Ce rapport de 49 pages, intitulé « ‘No Safe Place’: Insurgent Attacks on Civilians in Afghanistan » (« ‘Il n'y a pas de lieu sûr’: Les insurgés s'attaquent aux civils en Afghanistan »), documente des attentats commis depuis 2016 par les talibans et par des groupes armés affiliés à l'État islamique dans la province de Khorasan (ISKP), considéré comme la branche afghane de l'État islamique. Bien que les talibans prétendent qu'ils ne prennent pas pour cibles les civils, le rapport documente des attaques menées sans discernement par les talibans ayant tué ou blessé des milliers de personnes. Des groupes liés à l'ISKP ont pris pour cibles des installations civiles dans les zones urbaines de l'Afghanistan, notamment de nombreuses mosquées chiites. Le rapport, basé sur des entretiens avec 45 civils victimes d'attentats commis par les insurgés et avec les membres de leurs familles, met en relief les conséquences durables de ces attaques sur les familles et sur les communautés affectées.

Depuis le début de 2016, les groupes insurgés en Afghanistan ont fortement intensifié leurs attaques à Kaboul, la capitale, et dans d'autres grandes zones urbaines, tuant et blessant des milliers de civils. Lors d'entretiens avec Human Rights Watch, les membres des familles de personnes tuées dans des attentats commis par les insurgés ont décrit les cascades de conséquences néfastes pour les familles des victimes: l'impact financier dévastateur pour celles qui ont perdu une source de revenus; les conséquences sociales, en particulier pour les femmes qui deviennent soudain veuves, dépendantes d'autres membres de la famille de leur mari pour un soutien financier et limitées dans leurs choix concernant le lieu où elle peuvent vivre et travailler; ainsi que l'impact sur les enfants qui ont dû quitter l'école, soit parce que leur famille ne peut plus en supporter le coût, soit parce que l'enfant doit travailler afin d'apporter un supplément de revenus à la famille. Chaque mort a un effet de ricochet sur le réseau familial, les époux, les enfants, les parents et les autres membres de la famille subissant des pertes en termes de soutien, de sécurité affective et sociale et de revenu.

De nombreuses personnes interrogées par Human Rights Watch ont également décrit les graves traumatismes émotionnels et psychologiques causés par le fait d'avoir assisté et survécu à de tels attentats. L'intensification des attentats commis par les insurgés au cours de ces deux dernières années, qui apporte un supplément d'insécurité, d'incertitude, de violence et de difficultés économiques, a accru ces traumatismes et la détresse psychologique.

Le gouvernement afghan offre une assistance financière aux blessés et aux familles des personnes tuées dans les attentats commis par les insurgés.

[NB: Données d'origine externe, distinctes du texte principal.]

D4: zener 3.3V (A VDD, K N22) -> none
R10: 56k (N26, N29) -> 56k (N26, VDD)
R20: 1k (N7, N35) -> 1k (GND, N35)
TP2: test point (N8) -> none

Toutefois, beaucoup des personnes que nous avons interrogées ont affirmé n'avoir reçu aucune aide de la part du gouvernement en dépit de promesses qu'une telle aide était sur le point d'arriver. D'autres ont indiqué que le processus pour obtenir une assistance était d'un coût prohibitif ou était entaché de corruption, certaines personnes parvenant à recevoir une assistance et d'autres pas.

Human Rights Watch a appelé les talibans et les autres groupes insurgés à cesser toute attaque intentionnelle contre des civils et des installations civiles – y compris les écoles, les hôpitaux, les lieux de culte et les lieux de résidence qui ne sont pas utilisés à des fins militaires. Ils devraient également cesser tout attentat dans lequel il n'est fait aucune distinction entre civils et combattants, ou qui soit susceptible de causer des dommages disproportionnés aux civils, ainsi que toute attaque à caractère perfide, telle que celles où une ambulance est utilisée pour cacher des bombes. Les commandants insurgés qui ordonnent ou qui se rendent d'une autre manière responsables de graves violations des lois de la guerre devraient être amenés à rendre des comptes.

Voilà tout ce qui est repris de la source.